Busch, Ehrlich talk slots

no progress

Miller urges compromise between competing bills

April 09, 2005|By David Nitkin | David Nitkin,SUN STAFF

In a final push to legalize slot machine gambling before the General Assembly adjourns at midnight Monday, Gov. Robert L. Ehrlich Jr. met privately yesterday with his chief opponent on the issue, House Speaker Michael E. Busch. But neither side announced progress.

A few hours earlier, Senate President Thomas V. Mike Miller had stepped up his lobbying, pleading with a House committee to resolve discrepancies between versions of slots bills that each chamber passed earlier this year.

"Take the best elements of both bills, and fashion a compromise that works," Miller asked the House Ways and Means Committee, which held a hearing yesterday -- three days before the end of the session -- on the slots plan passed by the Senate in February.

"Find a way to make a bill happen for the schoolchildren of the state. Not the politicians. Not the [track] operators," Miller said.

House leaders continue to insist that they would lose votes if they changed any element of the slots bill adopted last month by the slimmest possible majority. It would authorize 9,500 machines in Anne Arundel, Harford, Frederick and Allegany counties.

Still, Ehrlich and Miller say a solution could be reached. Ehrlich held a closed-door meeting with the speaker late yesterday to discuss the legislation and whether a final agreement is possible.

"The speaker and I have agreed to make no comment in regard to our discussions, so we'll talk to you later," Ehrlich said after he left.

Busch said last night he told the governor he was not optimistic that a slots bill could pass the House again this year, because some members now are absent with illnesses. He said the issue was not a high priority in the final days.

"I said it takes a lot of work and a lot of preparation, and I didn't think we could go in that direction," Busch said. "There will be people bringing it up and talking about it, but I said I thought it would be very difficult to re-create that vote."

At yesterday's Ways and Means hearing, Ehrlich administration budget secretary James C. "Chip" DiPaula Jr. said a slots plan was needed to pay for important components of the educational funding initiative known as the Thornton plan.

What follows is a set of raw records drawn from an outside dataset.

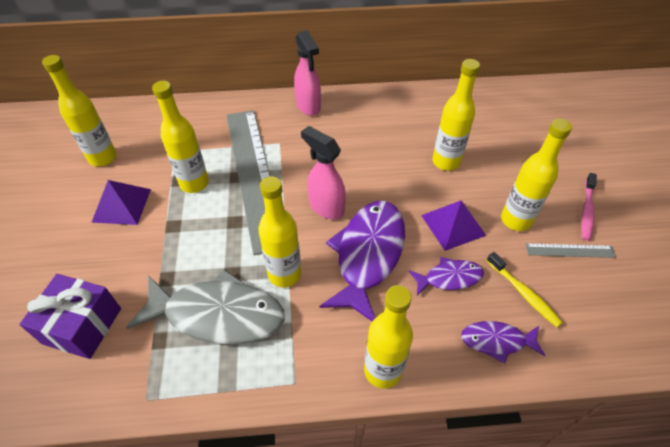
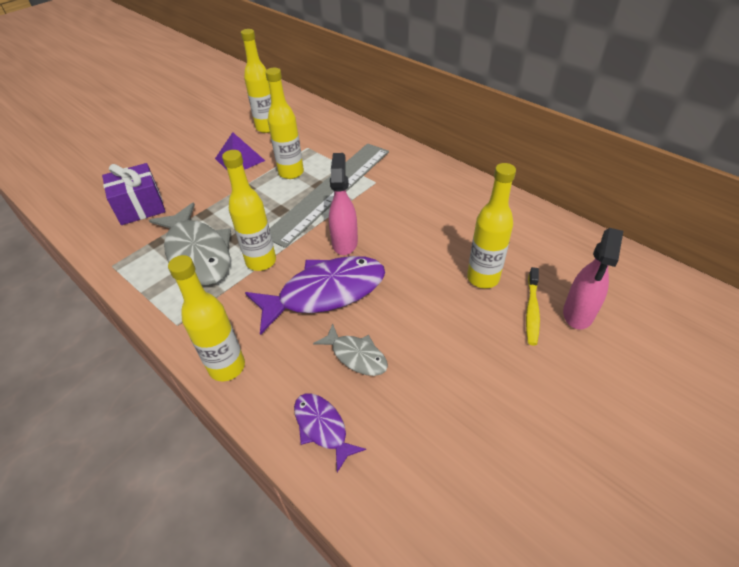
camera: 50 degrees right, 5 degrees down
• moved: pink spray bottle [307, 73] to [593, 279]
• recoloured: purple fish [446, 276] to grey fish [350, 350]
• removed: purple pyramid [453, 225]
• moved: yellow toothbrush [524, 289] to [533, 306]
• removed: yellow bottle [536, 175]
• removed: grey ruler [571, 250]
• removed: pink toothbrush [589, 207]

The governor wants to use slots proceeds, he said, to give more money to jurisdictions such as Baltimore, where the cost of hiring and retaining teachers is higher.

"We wish that you would work one more time over this weekend, to craft a compromise," DiPaula said.

Miller told the committee that differences between the two plans could be split. The House bill gives 30 percent of slots proceeds to operators; the Senate plan would give 36 percent to track owners. Make it 33 percent, Miller said. The House approved 9,500 machines at four locations; the Senate has 15,500 at seven locations. Make it 11,500 machines, Miller said.

Paul E. Schurick, the governor's communications director, said the governor was willing to compromise on any component of the slots bill, save one: no slots near Ocean City.

"Anything else is open to negotiations. Anything at all," he said.

But, he said, "at this point, there is no reason to think the House is going to move."

House leaders concurred.

Still, some work got under way yesterday. Del. Clarence Davis, a Baltimore Democrat and head of a subcommittee that handles gambling issues, said: "I do have permission to begin to work on it."